No, because the efficiency is not driven by the fluid but the temperature limits.

• That's true for closed cycles, but since steam locomotives vent the used steam instead of condensing it, it doesn't apply to them. The question starts by saying exactly that. Apr 27 at 13:15

Steam engines would use less fuel on start up if they had a liquid that turned to steam at say 70 Celsius, instead of 100. But this would only help during start up to heat the boiler initially from outdoor temperature to 100 Celsius. The same as it would take less fuel to initially heat the boiler on start up if you were in a hot climate say 30 Celsius, compared to starting up a boiler in a cold climate say 0 Celsius. But once the water is hot and the locomotive was moving you would not have more efficiency. The tiny bit of energy saved at start up would not make it worthwhile because as you pointed out, "there are all sorts of other reasons why a working fluid besides water could be impractical, especially if you're venting it into the atmosphere on every cycle".

Not venting wouldn't be a big problem. Steam ships typically did not vent the stream. Some increased efficiency by piping the steam from the first set of high pressure pistons, into larger lower pressure pistons. Sometimes using it 3 times. All connected to the propeller shaft. Then they eventually returned it to the boilers. Not only because warm water uses less energy to boil, but because ships at sea couldn't refill fresh water as easily as trains on land. They didn't want to use salt water in their boilers.

So you could reuse the liquid. But there would be a myriad of other problems. #1 being Cost and availability of the liquid. You would need to find something cheap, readily available, non flammable, non toxic, non corrosive, and in the end it wouldn't help much at all. A more important problem would be in places like Siberia, a different liquid might keep your boiler from freezing up when not in use. But in those places lubricating oil will freeze, so you need to keep your engine warm regardless.

The primary issue with condensation on locomotives would be improving water rate, with the loss of the 'latent heat of condensation' that cannot be used in the extended Rankine cycle (in feedwater heat, injection/ESI, and combustion-air preheat. "Getting rid" of the rest of the heat at the required mass-flow rate requires a staggering area of steam-to-air exchange surface; this can be partially reduced by using less-treated water (or even greywater) misted over the air side (as on the second 'Electro-Turbo-Loco on Douglas Self's site) but this requires additional water tankage and the equipment for efficient dispensing.

Compounding the problem is that the speed of condensation affects the effective back pressure.
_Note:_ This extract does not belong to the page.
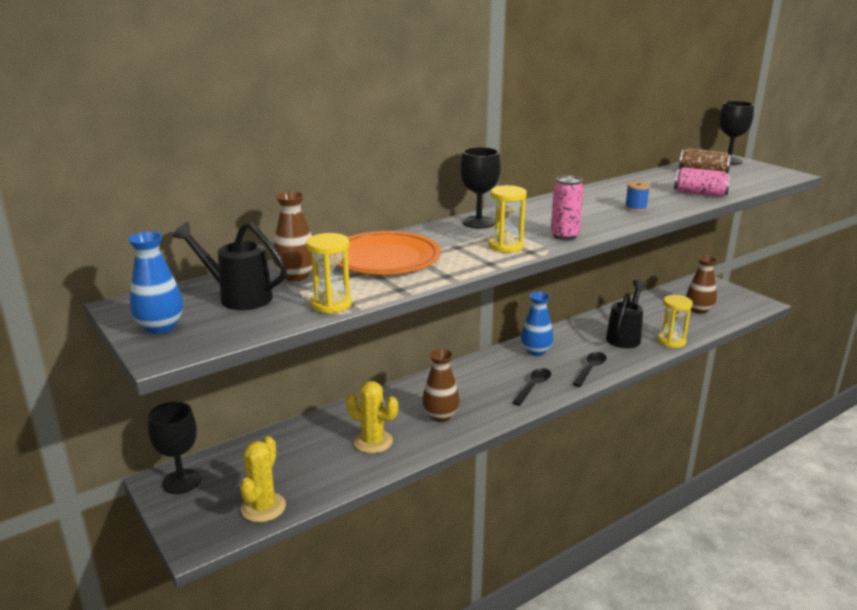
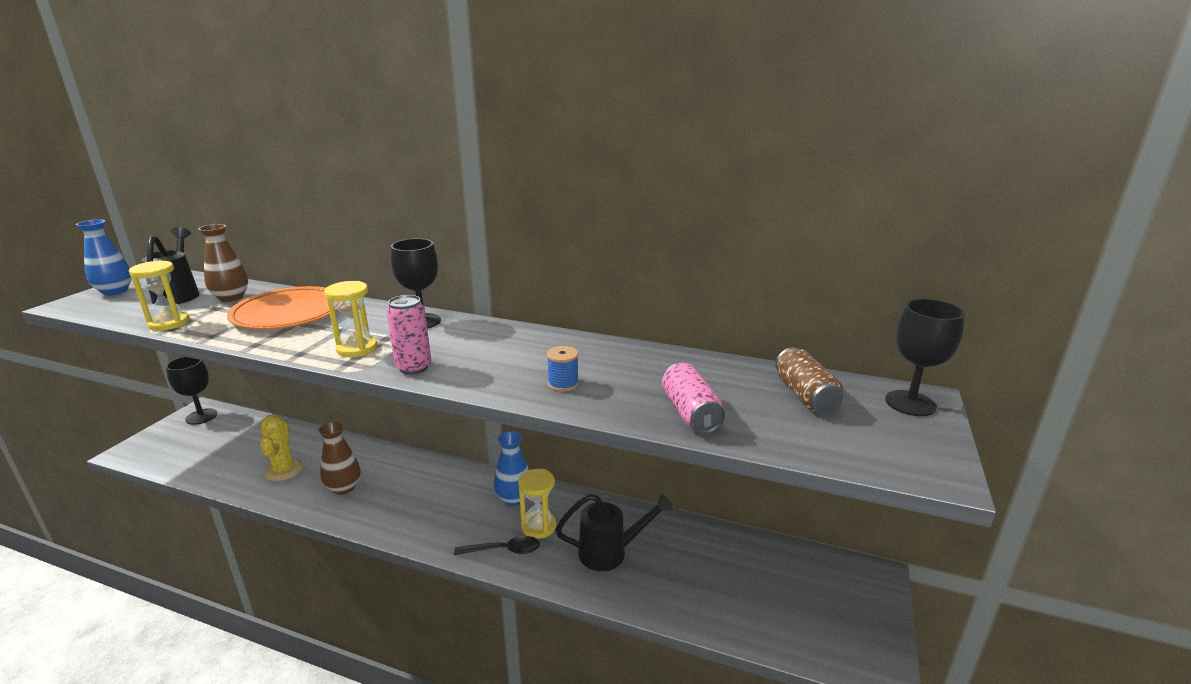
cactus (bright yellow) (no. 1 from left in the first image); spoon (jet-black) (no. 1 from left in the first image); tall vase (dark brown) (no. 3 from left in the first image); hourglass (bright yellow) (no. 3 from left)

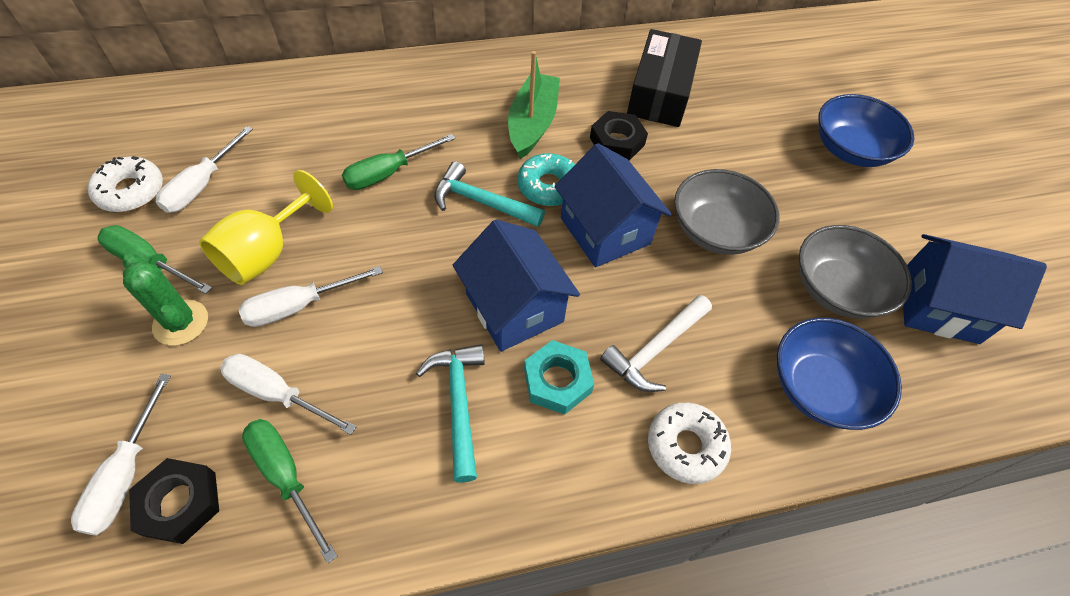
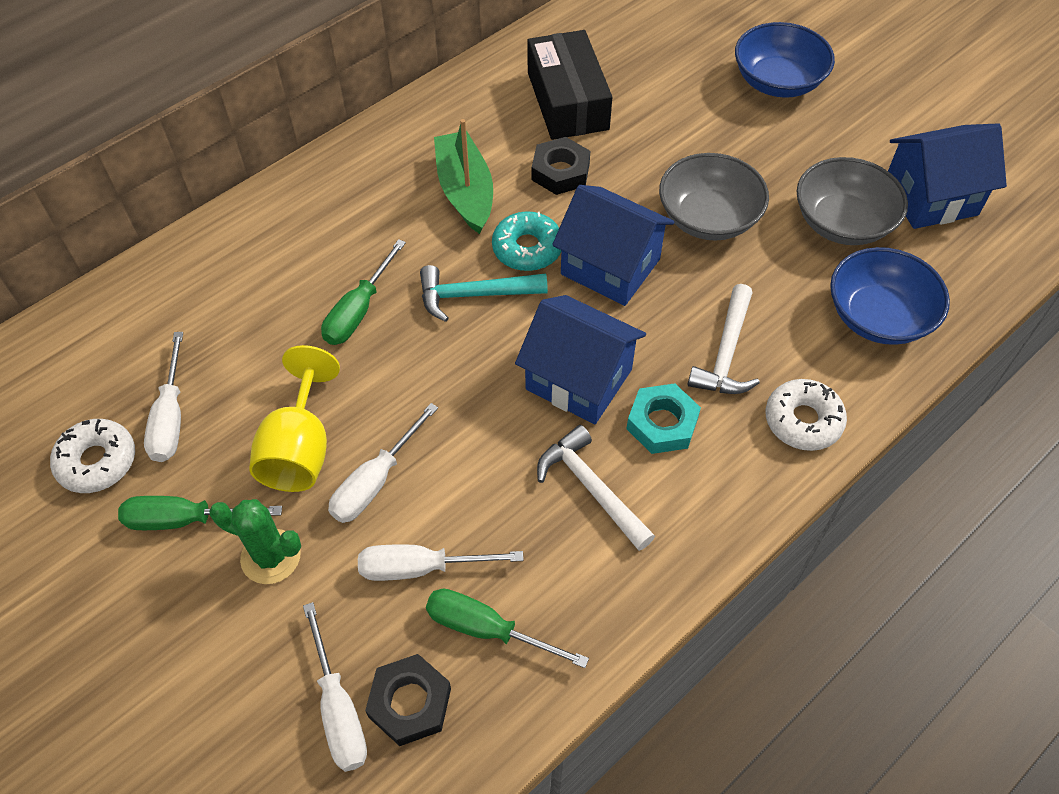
claw hammer (pure white) (no. 1 from left)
The amount of plenum space can be easily gauged by examining the Steamotive turbine exhaust (first 1200psi, then 1500) as on the two GE steam-turbine-electrics of the late Thirties. Note that this involved very small turbine size; the later PRR S1 and V1 and the N&W TE-1 all used induced draft with lowest effective backpressure around 14.7psia...
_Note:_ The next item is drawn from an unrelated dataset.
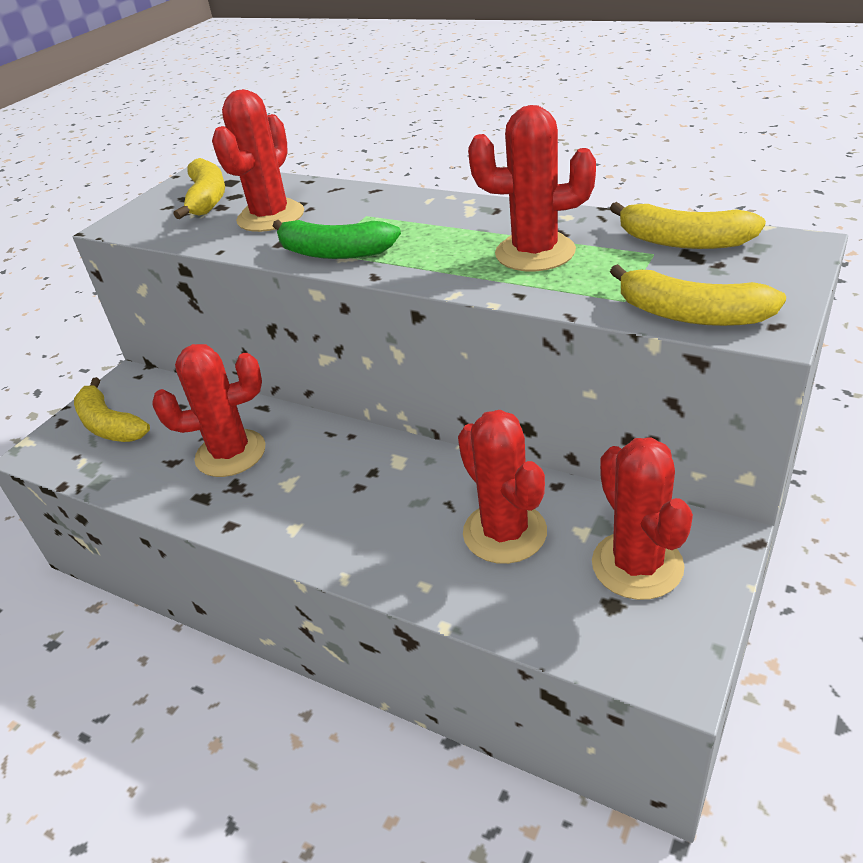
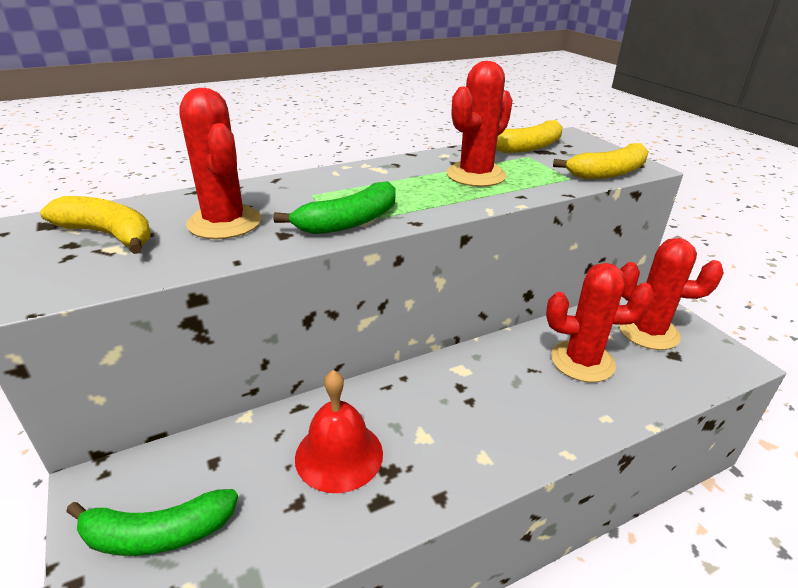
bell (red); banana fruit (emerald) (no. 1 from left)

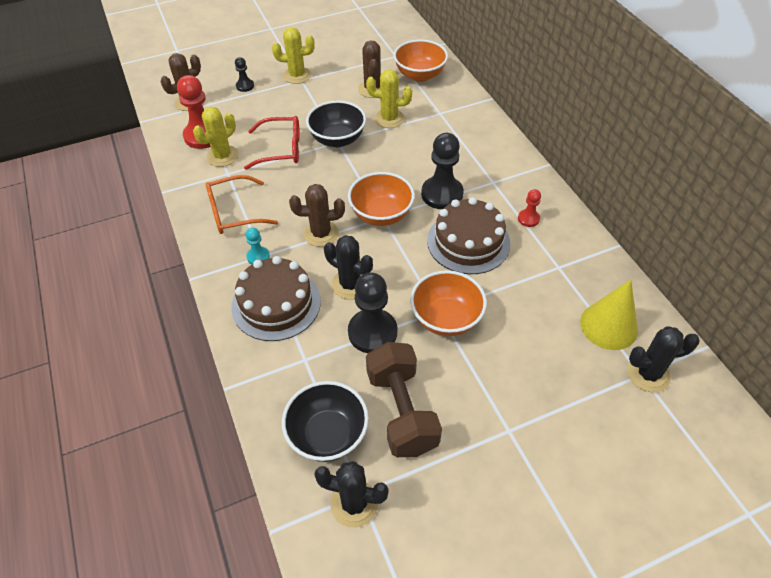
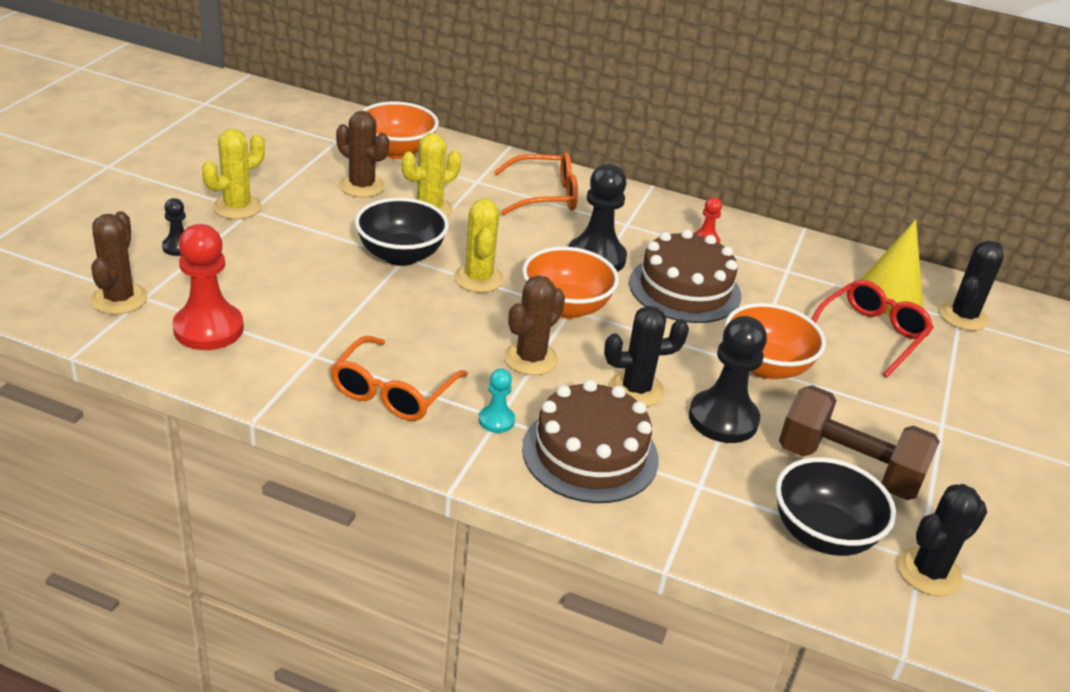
spectacles (bright orange) (no. 2 from left); cactus (bright yellow) (no. 3 from left); spectacles (red)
The interesting thing to examine here is Holcroft-Anderson 'recompression' as tried in the early '30s on the Southern (England) -- this did not succeed at the time largely due to truly epically awful fan-induced draft, but some of the reported performance was interesting. This used fairly large pumps to recompress exhaust steam into 'leaky' steam-to-water heat exchangers, keeping much of the latent heat by increasing saturation pressure; Sharpe reintroduced the idea with a turbocompressor in the early 1970s.